Jordan Peterson drives Q&A ratings spike on ABC
There weren’t the fireworks many forecast when Jordan Peterson fronted up to Q&A, but he did give the ratings some oxygen.
A guest line-up headed by controversial Canadian psychologist Jordan Peterson drove Q&A to its biggest ratings of the year last night, with 429,000 five city metropolitan viewers — and a total 624,000 nationwide (including 195,000 regional viewers) — tuning in.
The figure was up an average 86,000 on last week’s national figures.
Last week, Q&A attracted an average of 370,000 five-city metropolitan and a total of 538,000 nationwide (including 168,000 regional viewers).
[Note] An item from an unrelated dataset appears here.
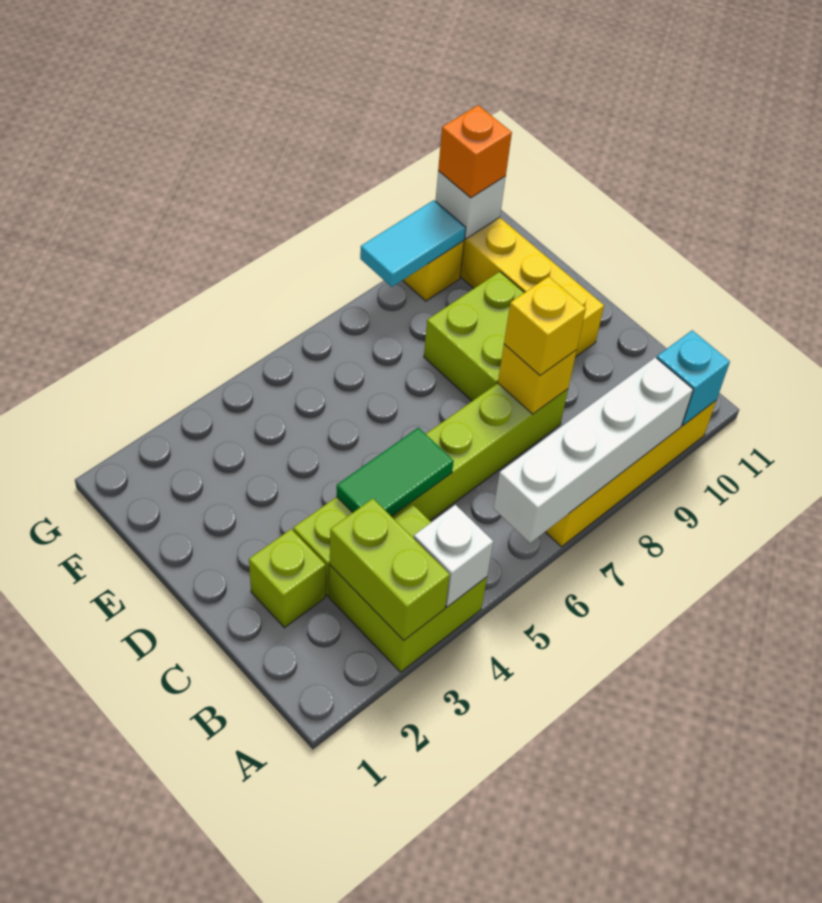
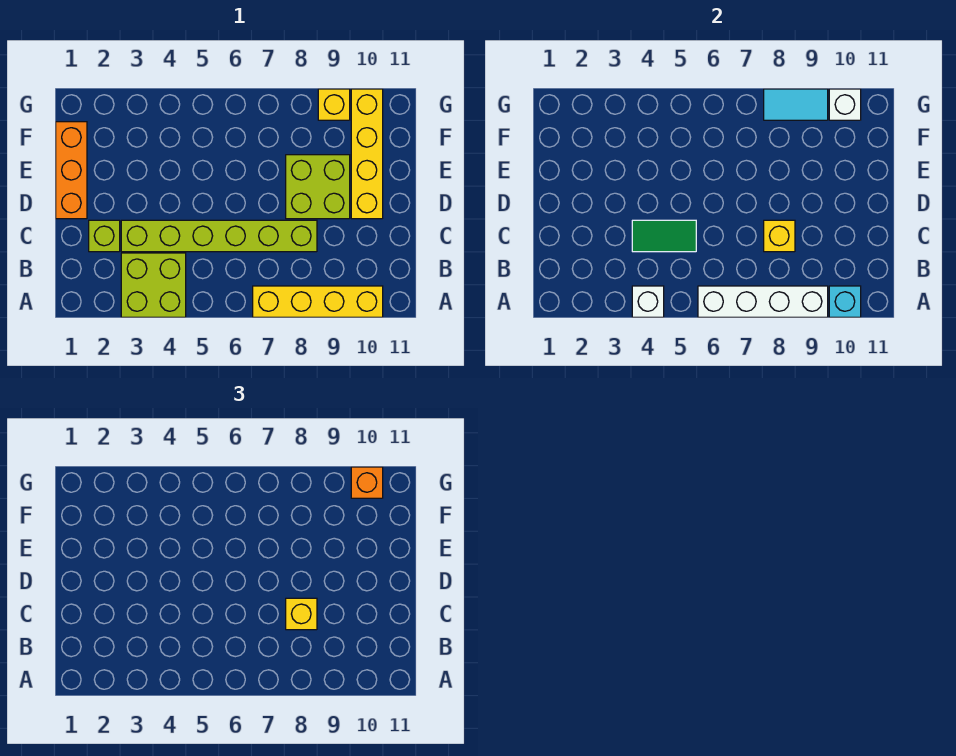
lime brick A3:B3 level 2 -> none
none -> orange brick D1:F1 level 1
On February 11, Q&A attracted an average of 365,000 viewers (five city metropolitan) and when the show returned for 2019 on February 4, the figure was 384,000.
Last night, the traditionally hour-long talkfest helmed by Tony Jones stretched to an almost 90-minute marathon, and was the 20th most-watched show of the night.
ABC and Q&A had the biggest share of free-to-air audience eyeballs after 10pm as viewers tuned in to see Peterson appear alongside broadcaster and author Catherine McGregor, writer Van Badham, Special Minister of State Alex Hawke and Shadow Minister for Employment Services Terri Butler.
Fireworks were forecast, but the show remained fairly tame as panellists covered topics including toxic masculinity, identity politics, transgenderism and free speech.
Not even the insertion of a bizarre video question — from British commentator Milo Yiannopoulos, who accused Dr Peterson of betrayal early in the night — could overly raise the hackles.
The numbers were healthy, but a far cry from last year’s special edition Q&A with dumped PM Malcolm Turnbull.
The November 7 show, featuring the former PM spilling on losing the leadership was the attracted 666,000 in five cities, and in its 8pm timeslot was the top non-news offering of the night across.
Last night, Channel 9 reality show Married At First Sight won the night with 1.23 million metropolitan viewers.